Walter E. Williams Quotes About Economics

We have collected for you the TOP of Walter E. Williams's best quotes about Economics! Here are collected all the quotes about Economics starting from the birthday of the Economist – June 30, 1936! We hope you will be inspired to new achievements with our constantly updated collection of quotes. At the moment, this page contains 19 sayings of Walter E. Williams about Economics. We will be happy if you share our collection of quotes with your friends on social networks!
  • All we have to do now is to inform the public that the payment of social security taxes is voluntary and watch the mass exodus.

  • However, if we wish to be compassionate with our fellow man, we must learn to engage in dispassionate analysis. In other words, thinking with our hearts, rather than our brains, is a surefire method to hurt those whom we wish to help.

    Walter E. Williams (2013). “Liberty Versus the Tyranny of Socialism: Controversial Essays”, p.257, Hoover Press
  • Government is necessary, but the only rights we can delegate to government are the ones we possess. For example, we all have a natural right to defend ourselves against predators. Since we possess that right, we can delegate authority to government to defend us. By contrast, we don't have a natural right to take the property of one person to give to another; therefore, we cannot legitimately delegate such authority to government.

  • In keeping Americans ill-educated, ill-informed and constitutionally ignorant, the education establishment has been the politician's major and most faithful partner. It is in this sense that American education can be deemed a success.

  • Minimum-wage laws are one of the most powerful tools in the arsenal of racists.

  • The true test of one's commitment to liberty and private property rights doesn't come when we permit people to be free to do those voluntary things with which we agree. The true test comes when we permit people to be free to do those voluntary things with which we disagree.

    Walter E. Williams (2013). “More Liberty Means Less Government: Our Founders Knew This Well”, p.203, Hoover Press
  • Communism and socialism is [sic] seductive. It promises us that people will contribute according to ability and receive according to needs. Everybody is equal. Everybody has a right to decent housing, decent food and affordable medical care. History should have taught us that when we hear people talk this stuff - watch out!

  • In a free society, government has the responsibility of protecting us from others, but not from ourselves.

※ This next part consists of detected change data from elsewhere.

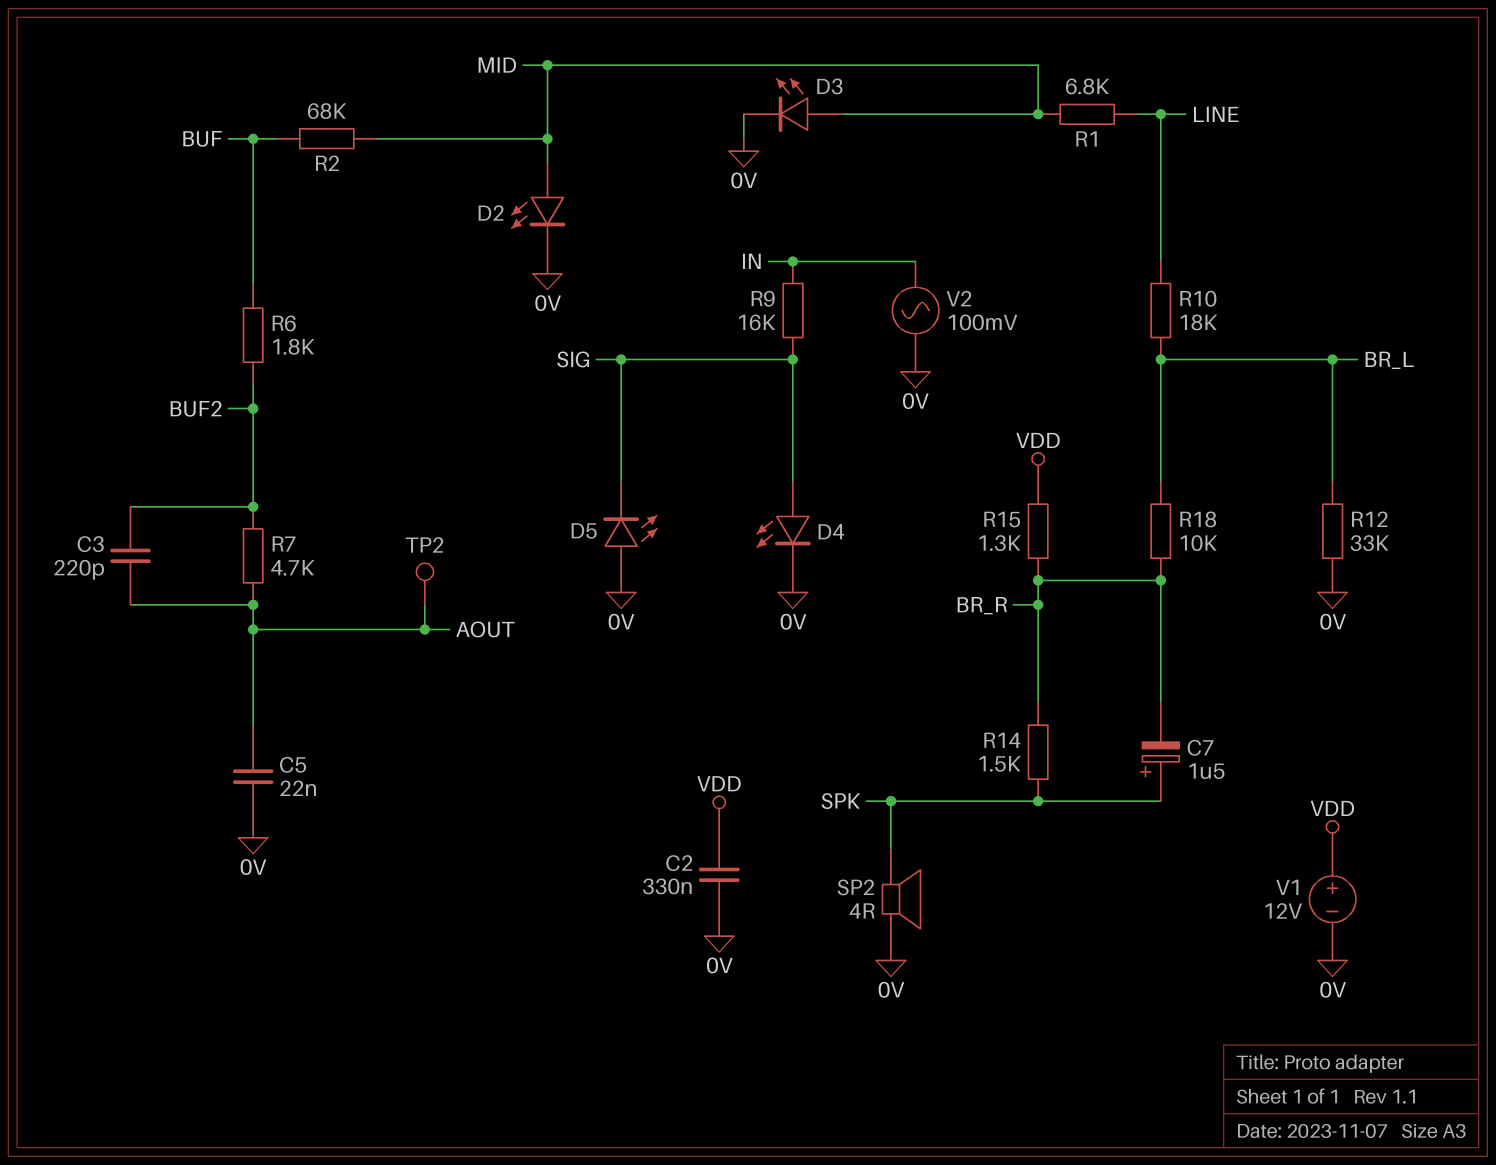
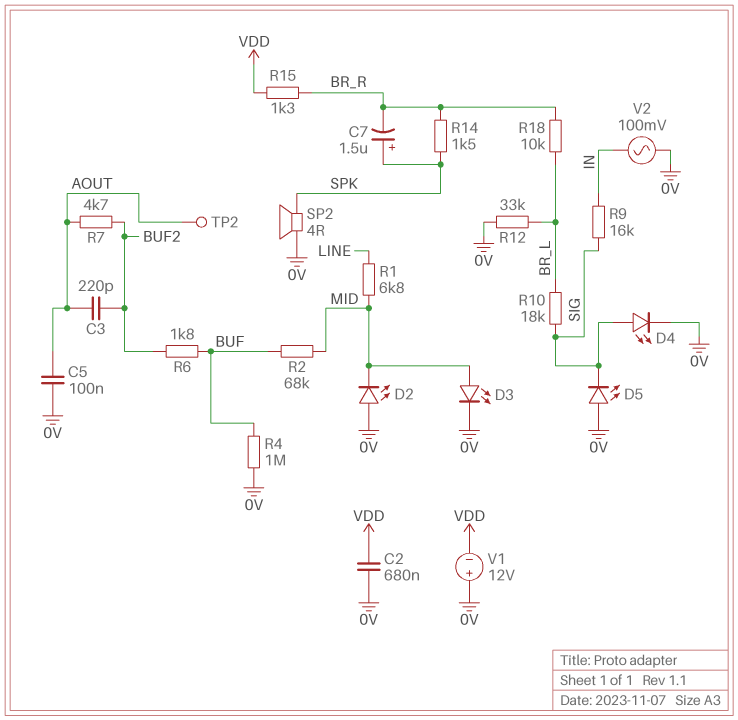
C2: 330nF (0V, VDD) -> 680nF (0V, VDD)
C5: 22nF (0V, AOUT) -> 100nF (0V, AOUT)
D2: LED (A MID, K 0V) -> LED (A 0V, K MID)
R4: none -> 1M (0V, BUF)
R10: 18k (BR_L, LINE) -> 18k (BR_L, SIG)
V1: 12V (plus VDD, minus 0V) -> 12V (plus 0V, minus VDD)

  • According to the Institute for International Economics, trade barriers cost American consumers $80 billion a year or more than $1,200 per family.

  • Try this thought experiment. Pretend you're a tyrant. Among your many liberty-destroying objectives are extermination of blacks, Jews and Catholics. Which would you prefer, a United States with political power centralized in Washington, powerful government agencies with detailed information on Americans and compliant states or power widely dispersed over 50 states, thousands of local jurisdictions and a limited federal government?

  • How you make it in this world, for the most part, depends more on what you do as opposed to whether people like or dislike you. In order to produce a successful life, one must find ways to please his fellow man. That is, find out what goods and services his fellow man values, and is willing to pay for, and then acquire the necessary skills and education to provide it.

  • Increases in money supply are what constitute inflation, and a general rise in prices is the symptom.

  • Three-fifths to two-thirds of the federal budget consists of taking property from one American and giving it to another. Were a private person to do the same thing, we'd call it theft. When government does it, we euphemistically call it income redistribution, but that's exactly what thieves do - redistribute income. Income redistribution not only betrays the founders' vision, it's a sin in the eyes of God.

    "Bogus Right" by Walter E. Williams, econfaculty.gmu.edu. February 8, 2006.
  • Nothing in our Constitution suggests that government is a grantor of rights. Instead, government is a protector of rights.

    Walter E. Williams (2013). “Liberty Versus the Tyranny of Socialism: Controversial Essays”, p.110, Hoover Press
  • Many politicians and pundits claim that the credit crunch and high mortgage foreclosure rate is an example of market failure and want government to step in to bail out creditors and borrowers at the expense of taxpayers who prudently managed their affairs. These financial problems are not market failures but government failure. ... The credit crunch and foreclosure problems are failures of government policy.

  • Conservatives and liberals are kindred spirits as far as government spending is concerned. First, let's make sure we understand what government spending is. Since government has no resources of its own, and since there's no Tooth Fairy handing Congress the funds for the programs it enacts, we are forced to recognize that government spending is no less than the confiscation of one person's property to give it to another to whom it does not belong - in effect, legalized theft.

    "All it takes is guts". Book by Walter E. Williams, 1987.
  • If one person has a right to something he did not earn, of necessity it requires that another person not have a right to something that he did earn.

    Walter E. Williams (2015). “American Contempt for Liberty”, p.284, Hoover Institution Press
  • What we call the market is really a democratic process involving millions, and in some markets billions, of people making personal decisions that express their preferences. When you hear someone say that he doesn't trust the market, and wants to replace it with government edicts, he's really calling for a switch from a democratic process to a totalitarian one.

  • Wealth comes from successful individual efforts to please one's fellow man ... that's what competition is all about: "outpleasing" your competitors to win over the consumers.